Here are the concerns to be wary of if you’re considering investing in a non-traded REIT.
High Fees
With commissions of up to 15%, that means that less of your money is working for you right from the start. But that is not the only fee you’ll face. In addition to high upfront commissions, these non-traded REITs may also have significant transaction costs, such as asset management and property acquisition fees. Every dollar you pay in fees represents an additional dollar you need to make up to break even on your investment.
Can Be Difficult to Sell
With most publicly traded investments, you can sell your shares within a short amount of time, usually a matter of seconds. Not so with these non-traded investments. Instead, selling is different as there is not necessarily a market for these shares. So you may need to wait until this non-traded REIT decides to list its shares on an exchange or wait for it to liquidate its assets in the future. As you may have guessed, this may leave you waiting a long time, sometimes a decade or more.
Some of these investments may offer you an opportunity to sell your shares early via a redemption program. However, these are usually limited and may be discontinued without notice. They also may involve a significant discount.
Especially if there’s bad news or a change of overall trend, these non-traded REITs may leave you stuck with a declining investment that you can’t sell.
Lack of Transparency
With non-traded REITS, you may not get the quality or quantity of reporting that you may have come to expect from publicly listed companies. In some ways, you are flying blind as an investor. You will be dependent upon the company to provide updates voluntarily. This can have even worse repercussions. For example, these REITs often purchase much of the portfolio of real estate after initial fundraising. Since there’s little reporting, you have little visibility on how investor money is being spent and if new projects are being purchased at reasonable valuation levels.

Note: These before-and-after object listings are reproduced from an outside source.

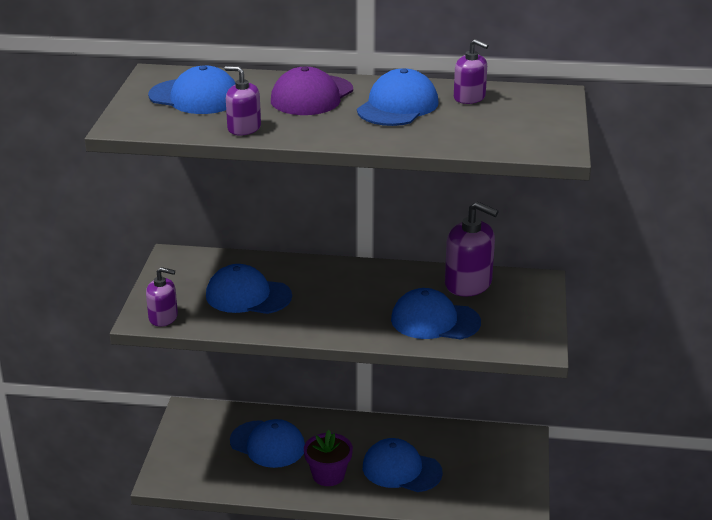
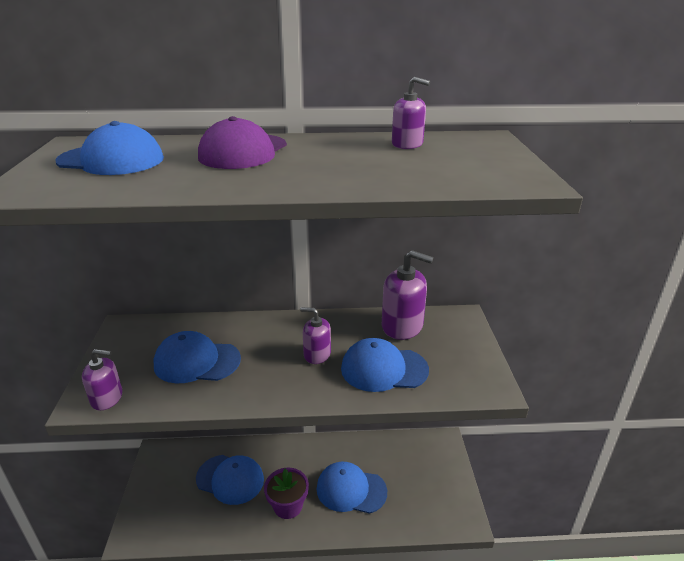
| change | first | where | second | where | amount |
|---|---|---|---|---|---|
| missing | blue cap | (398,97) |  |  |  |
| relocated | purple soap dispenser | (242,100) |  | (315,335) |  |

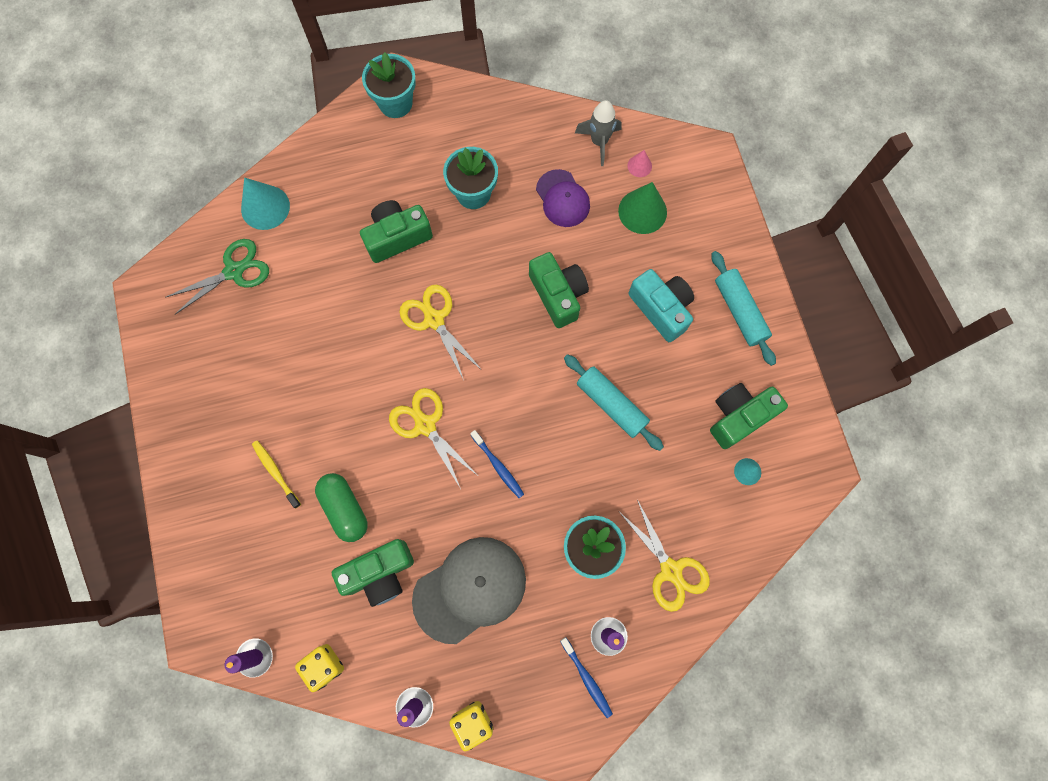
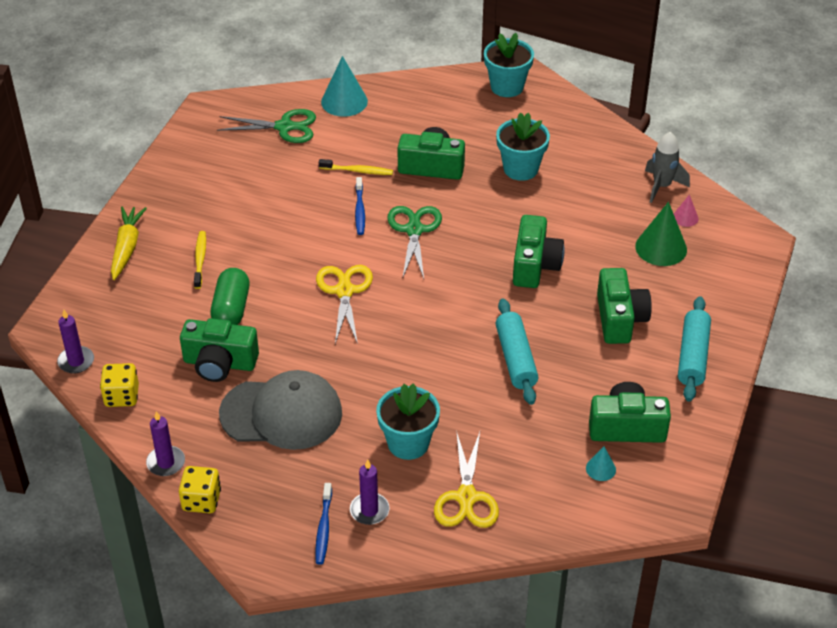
| change | first | where | second | where | amount |
|---|---|---|---|---|---|
| missing | purple cap | (563,198) |  |  |  |
| appeared |  |  | yellow carrot | (129,243) |  |
| appeared |  |  | yellow toothbrush | (356,167) |  |
| relocated | blue toothbrush | (497,464) |  | (360,206) |  |
| colour | yellow scissors | (440,332) | green scissors | (414,242) |  |
| colour | turquoise camera | (661,305) | green camera | (624,306) |  |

Some Distributions May Come From Principal
Investors are usually attracted by the high distributions promised by these REITs. Did you know that some of these payments may be a return of principal (instead of being paid from earnings)? This can happen in the early years of the investment before the REIT has acquired assets. So, in this case, you’re simply getting some of your investment money returned to you. This reduces the value of your shares as well as the cash the REIT has to purchase assets.
The Biggest Problem: Layers of Conflicts
As you can see, there are several issues with non-traded REITs. Can they still be a good investment? Yes, but only if you can determine there are minimal conflicts of interest and that the management is committed and experienced enough to manage the venture effectively.
Let’s review the potential conflicts of interest involved.
First, as previously mentioned, you’re going to pay a commission to buy the investment. As previously noted, these are not small percentages. A FINRA department of enforcement complaint documented one financial advisor received over $450,000 in commissions from the sale of non-traded REITs.
But even after a portion of your investment goes to pay commissions, you’re not necessarily done with conflicts of interest. Many of these investments carry additional high transaction fees, organizational costs, and management and acquisition fees. While these fees may not be acceptable in a publicly-traded REIT, you don’t have those controls in these non-listed entities.
How can sell a non-traded REIT?
You may be able to sell a non-traded REIT through a broker-dealer auction. Unfortunately, most investors in non-traded REITs will never recover their principal. These investors are left with no options other then filing a claim through an attorney against their financial advisor.